Ganó la pasividad y la ausencia de visión. Ahora se acumulan los frentes y no hay respuesta alguna. ¿Es sostenible este patrón tendencial? Si uno ve hacia atrás, como uno supondría que el presidente ha hecho, la probabilidad de acabar mal es alta, pero todavía parece posible evitar que el final sea catastrófico. Sin embargo, los desafíos se acumulan ahora que hay maestros y médicos en las calles, protestas de empresarios, andanadas de toda clase de organizaciones de la sociedad civil, brotes guerrilleros y eventos violentos que hace tiempo dejaron de ser ocultables o ignorables.
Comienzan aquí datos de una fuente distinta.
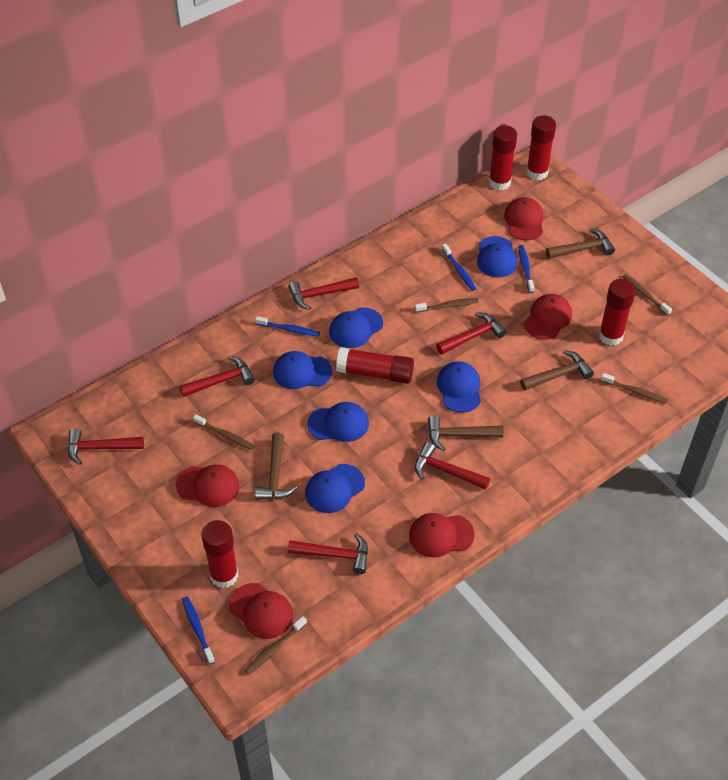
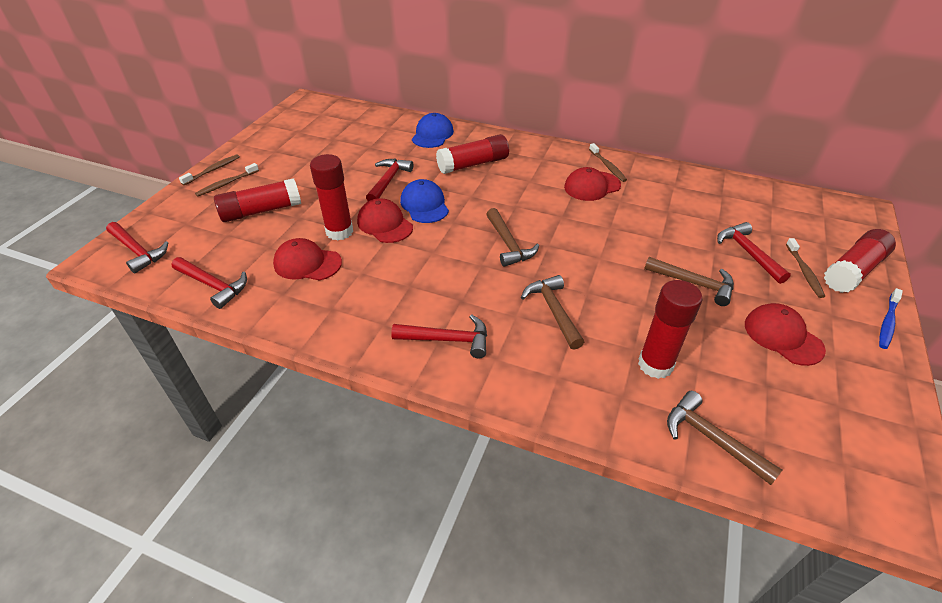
blue cap: 6 -> 2
blue toothbrush: 4 -> 1
brown toothbrush: 5 -> 4
red cap: 5 -> 4
red hammer: 6 -> 5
De Ayotzinapa pasamos a Oaxaca y entre uno y el otro se apilan casos que muchos activistas quisieran llevar a la Corte Penal Internacional lo que, aunque jurídicamente inviable, abona a desprestigiar tanto al gobierno como al Ejército Mexicano.
El problema principal que caracteriza al país reside en la ausencia de gobierno: desde 1968, un gobierno tras otro -igual el federal que los estatales y municipales- esencialmente abdicaron su responsabilidad de preservar la paz y, en una palabra, gobernar. Ante el riesgo de ser acusados de represores, prefirieron el título de incompetentes y corruptos. Hoy sólo son competentes para la corrupción.
Quedan dos años, periodo que podría ser de estabilización política para evitar una transición catastrófica y sentar las bases de una confianza que haga posible la reactivación económica. También podría ser un largo periodo de parálisis, carente de una nueva visión. El “nuevo” discurso presidencial repite lo intentado, sin reparar en que se requiere algo distinto. El problema no es (sólo) de narrativa sino de perspectiva: todavía es tiempo para construir consensos y amarres que permitan una transición tersa. Lo que no es obvio es que exista la capacidad y disposición para intentarlo.